Chuck Schumer blasts Trump admin over SNAP pause and flight chaos amid shutdown: 'It’s a stunt'
WASHINGTON, DC: Senate Minority Leader Chuck Schumer on Saturday, November 8, tore into the Trump administration for taking the fight over food aid to the Supreme Court and for what he called the White House’s “manufactured” chaos in the nation’s air travel system.
He accused President Donald Trump of using the shutdown to punish ordinary Americans.
“For this administration to go all the way to the Supreme Court just to get out of having to pay SNAP benefits for hungry kids is pathological levels of vindictiveness,” Schumer said on the Senate floor, referring to the Supplemental Nutrition Assistance Program.
Chuck Schumer accuses Trump administration of ‘nasty act’
Schumer's comments came a day after the Supreme Court issued a temporary order allowing the Trump administration to withhold roughly $4 billion in SNAP payments that a lower court had mandated for immediate release.

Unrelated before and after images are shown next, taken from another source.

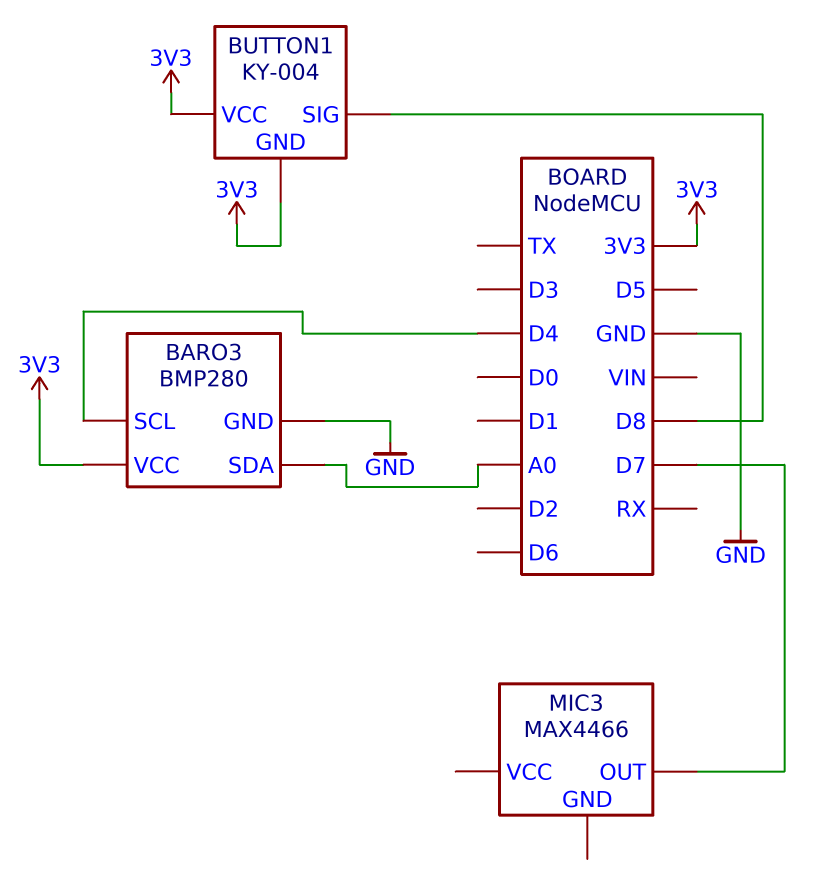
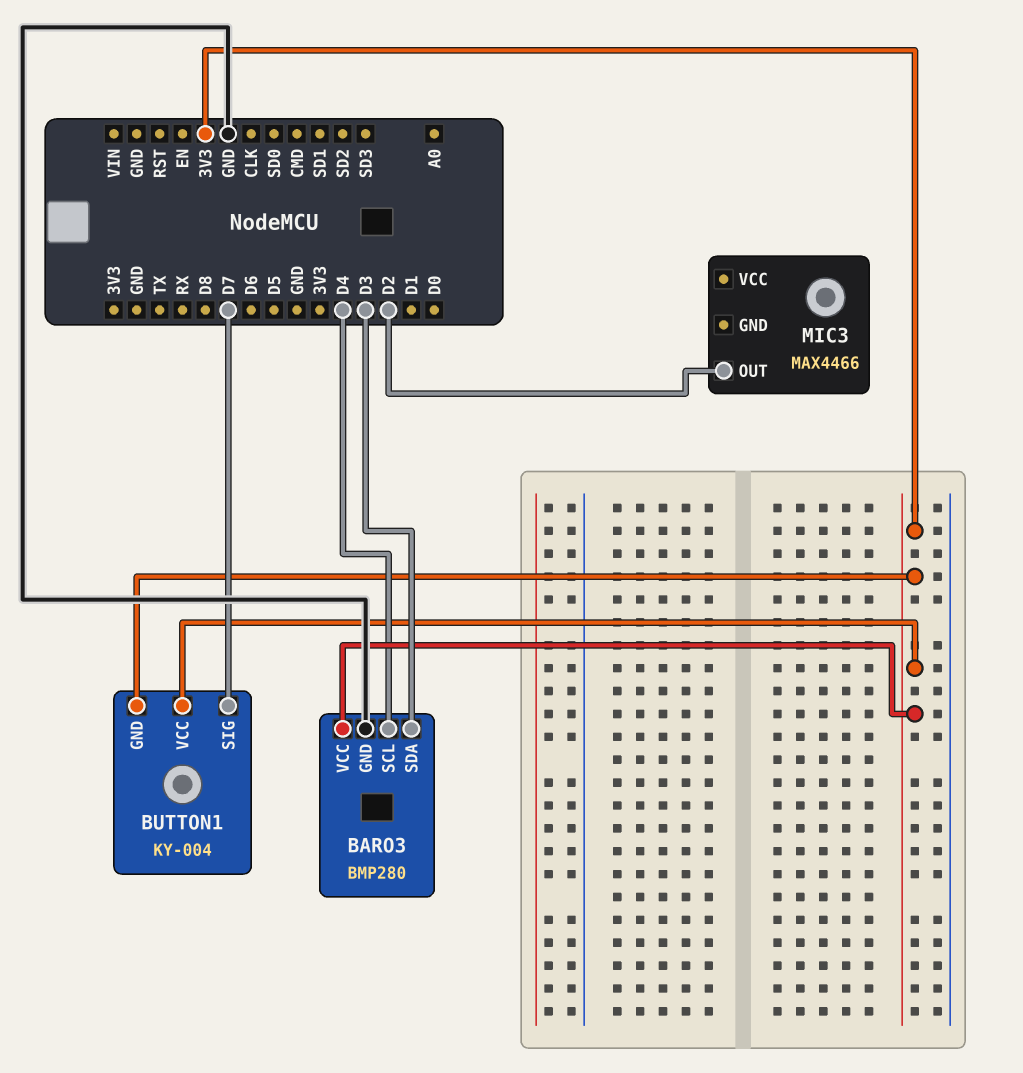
BARO3 pin SDA: A0 -> D3
BUTTON1 pin SIG: D8 -> D7
MIC3 pin OUT: D7 -> D2

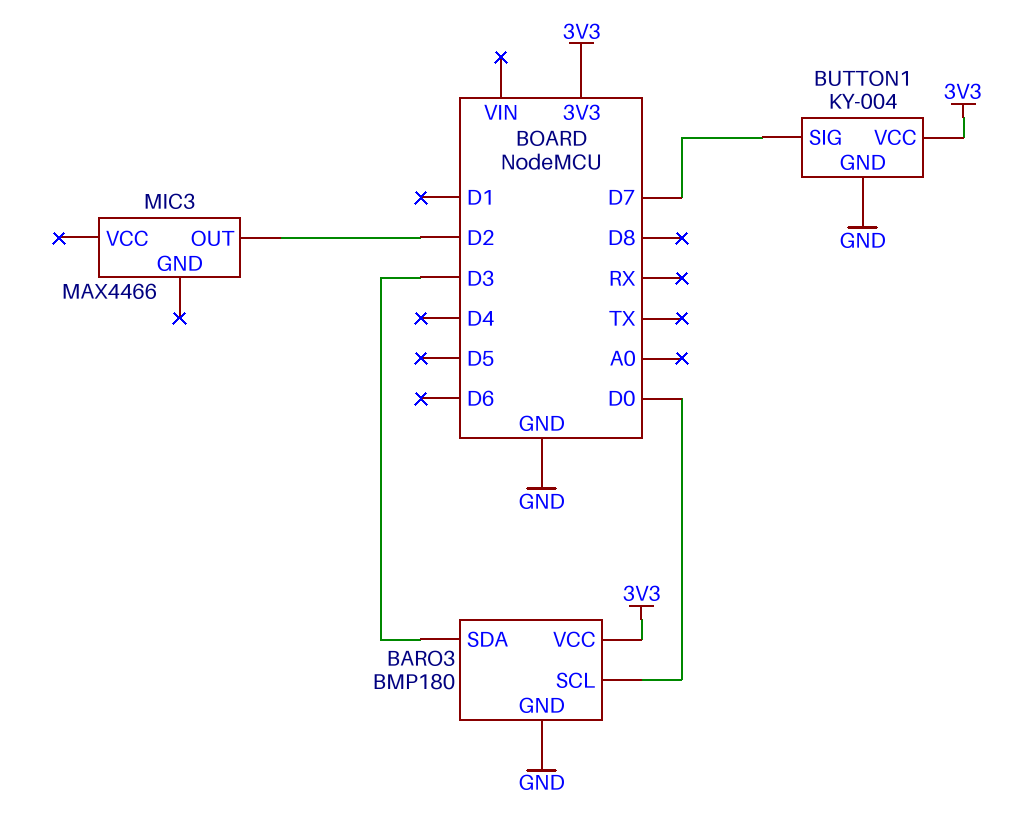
BARO3: BMP280 -> BMP180
BARO3 pin SCL: D4 -> D0
BUTTON1 pin GND: 3V3 -> GND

“The minute the administration wanted to, it could find a fix for SNAP and ensure that people don’t go hungry,” Schumer said.
“But they’re not choosing to act, it’s really a nasty act of hostage taking against the most vulnerable people in our society,” he added.

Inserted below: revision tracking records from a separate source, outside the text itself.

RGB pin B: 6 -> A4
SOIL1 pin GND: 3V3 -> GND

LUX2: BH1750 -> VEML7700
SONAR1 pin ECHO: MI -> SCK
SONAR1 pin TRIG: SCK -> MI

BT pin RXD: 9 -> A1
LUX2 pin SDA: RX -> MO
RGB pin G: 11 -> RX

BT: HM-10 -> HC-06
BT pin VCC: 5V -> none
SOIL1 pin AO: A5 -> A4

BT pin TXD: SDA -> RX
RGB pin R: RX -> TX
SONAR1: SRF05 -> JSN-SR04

Justice Ketanji Brown Jackson’s order, issued late Friday, put on hold a Rhode Island judge’s ruling requiring full food stamp payments by the end of the week.
The blast radius of the Republican shutdown grows even larger
— Chuck Schumer (@SenSchumer) November 8, 2025
This morning, tens of millions of Americans remain in limbo as the Trump admin continues its crusade against SNAP
For Trump to go all the way to the Supreme Court just to get out of having to pay SNAP benefits is…
Prior to the ruling, the administration had reportedly agreed to use SNAP’s contingency fund to cover partial benefits for November but objected to releasing additional funds from a separate account.
Nearly 42 million Americans rely on SNAP, and advocates have warned that reduced payments could leave families short of food before the end of the month.
The Supreme Court just granted our administrative stay in this case.
— Attorney General Pamela Bondi (@AGPamBondi) November 8, 2025
Our attorneys will not stop fighting, day and night, to defend and advance President Trump’s agenda. https://t.co/VJnf2GwPLk
Attorney General Pam Bondi celebrated the Supreme Court’s decision in a post on X, saying, “Our attorneys will not stop fighting, day and night, to defend and advance President Trump’s agenda.”
Chuck Schumer criticizes Trump admin for flight chaos
Schumer also blasted the Trump administration for the wave of flight cancellations and delays spreading across the country, calling it “a stunt” meant to heighten political pressure rather than a genuine safety response.
“What’s happening at America’s airports right now is not an accident. It’s a stunt,” he said.
“This isn’t about safety. It’s about politics masquerading as safety. When air traffic controllers are working without pay, when the system is strained to its limit, the solution isn’t to cancel flights, it’s to pay the worker and open up the government,” he added.
“All of this suffering, all of this inconvenience, all of this chaos- it’s coming from one place: a president who refuses to govern responsibly,” Schumer said.
More than 1,000 flights were reportedly canceled and nearly 4,000 delayed on Saturday, according to flight-tracking service FlightAware.
The Federal Aviation Administration’s mandated 4% cut in flights imposed on Friday due to staffing shortages has compounded the shutdown’s ripple effects across the airline industry.